A Guide to System Monitoring & Observability
This document outlines the core concepts, pillars, and practices for effectively monitoring modern software systems.
Table of Contents
- Monitoring vs. Observability
- The Three Pillars of Observability
- The Four Golden Signals
- Application Performance Monitoring (APM)
- Levels of Monitoring
- Key Takeaways
Monitoring vs. Observability
While often used interchangeably, monitoring and observability represent different approaches to understanding a system’s health.
-
Monitoring: The process of collecting and analyzing data to watch for predefined problems. It tells you what is happening and when something is wrong based on known failure modes.
Monitoring is about asking your system, “Are you okay?” based on a checklist of symptoms.
-
Observability: The ability to ask new questions about your system without having to ship new code to answer them. It allows you to infer the internal state of a system from its external outputs and helps you discover why something is wrong, especially for unknown or unpredictable failures.
Observability is about being able to explore and understand system behavior you didn’t predict.
In short: Monitoring tells you whether the system is working. Observability lets you ask why it isn’t.
The Three Pillars of Observability
Observability is built on three core types of telemetry data that work together to provide a complete picture of system health.
1. Metrics
Metrics are numeric representations of data measured over time. They are efficient to store and process, making them ideal for building dashboards and triggering alerts.

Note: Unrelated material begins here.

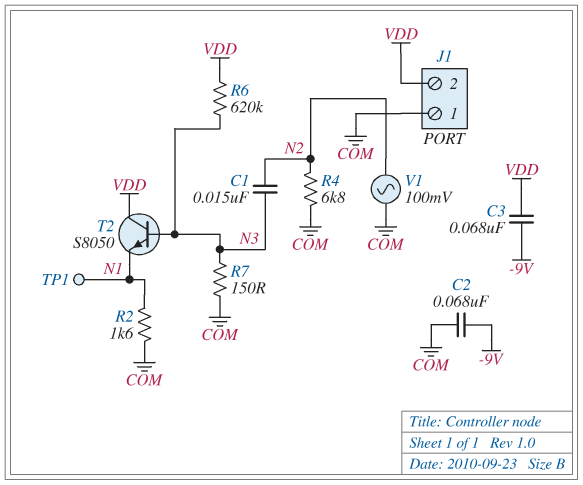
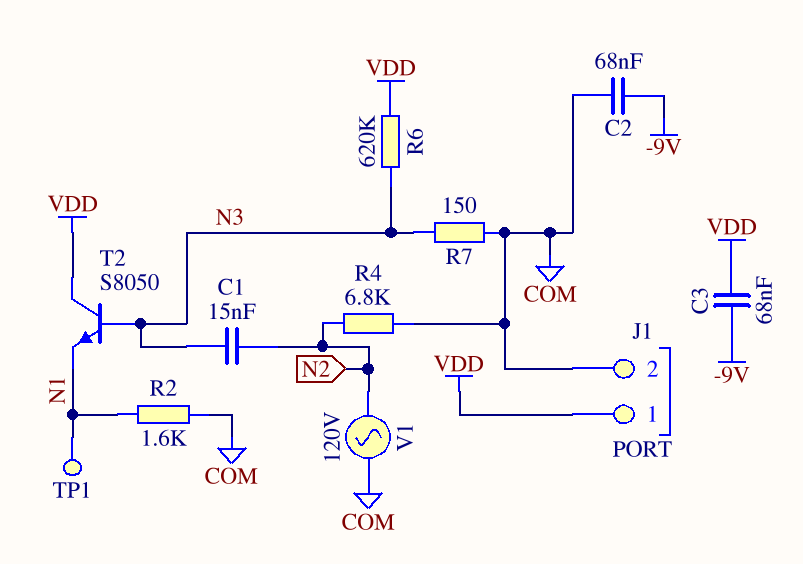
J1 pin 1: COM -> VDD
J1 pin 2: VDD -> COM
V1: AC 100mV (COM, N2) -> AC 120V (COM, N2)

- Counter: A cumulative metric that only increases (e.g., requests served, errors).
- Gauge: A metric that can go up or down (e.g., current memory usage, active connections).
- Histogram: Samples observations (e.g., request durations) and counts them in configurable buckets, allowing for the calculation of quantiles.
- Summary: Similar to a histogram, but calculates quantiles on the client side.
2. Logs
Logs are immutable, timestamped records of discrete events. They provide detailed, contextual information about what occurred at a specific point in time.
Best Practice: Structured Logging Write logs in a structured format like JSON. This makes them machine-readable, allowing for powerful filtering and analysis.
- Bad (Unstructured):
User 123 failed to log in.- Good (Structured):
{"timestamp": "...", "level": "WARN", "event": "LoginFailure", "userId": 123, "reason": "InvalidPassword"}
3. Distributed Tracing
Tracing provides insight into the entire lifecycle of a request as it flows through a distributed system. It is essential for debugging bottlenecks and understanding dependencies in a microservices architecture.
- Trace: The end-to-end journey of a single request.
- Span: A single, named, and timed operation within a trace (e.g., an API call, a database query). A trace is a tree of spans.
The Four Golden Signals
Developed by Google’s Site Reliability Engineering (SRE) team, the Four Golden Signals are a set of key metrics that are essential for monitoring any user-facing system.
- Latency: The time it takes to service a request. It’s crucial to distinguish between the latency of successful requests and the latency of failed requests.
- Traffic: A measure of the demand on your system (e.g., requests per second).
- Errors: The rate of requests that fail, either explicitly (e.g., HTTP 5xx errors) or implicitly (e.g., a 200 OK response with incorrect content).
- Saturation: How “full” your service is. This is a measure of system utilization (e.g., CPU, memory) and warns of impending performance degradation.
Application Performance Monitoring (APM)
APM is the practice of using software tools and telemetry data to monitor the performance of business-critical applications. It brings together metrics, logs, and traces to provide a holistic view of application health.
Key APM Metrics to Watch
- CPU Usage: Ensures the application has the compute resources it needs.
- Response Times: Measures the latency users are experiencing.
- Error Rates: The frequency of errors (e.g., HTTP 500s, timeouts).
- Request Rate: The number of requests per minute/second.
- Application Instances: The number of running servers or containers, used for auto-scaling.
- Uptime / Availability: The percentage of time the application is operational.
Levels of Monitoring
Monitoring can be applied at different layers of the stack, each providing a different perspective.
| Level | Focus | Key Metrics | Purpose | Tools |
|---|---|---|---|---|
| Infrastructure | Health of the underlying hardware and network. | CPU usage, memory, disk space, network I/O. | Predict impending application failures. | Datadog, New Relic, Prometheus. |
| Service | Health of a specific service or API. | Latency, traffic, errors, saturation (Golden Signals). | Understand the performance of a single component. | Prometheus, Grafana. |
| Application | Overall health of the user-facing application. | Active users, sessions, business-specific metrics (e.g., cart additions). | Measure business impact and user behavior. | Google Analytics, Mixpanel. |
Key Takeaways
- Monitoring is for known issues; Observability is for unknown issues.
- The Three Pillars of Observability (Metrics, Logs, and Traces) provide a comprehensive view of system health.
- The Four Golden Signals (Latency, Traffic, Errors, Saturation) are essential for monitoring any user-facing system.
- Monitoring should be applied at all levels of the stack: Infrastructure, Service, and Application.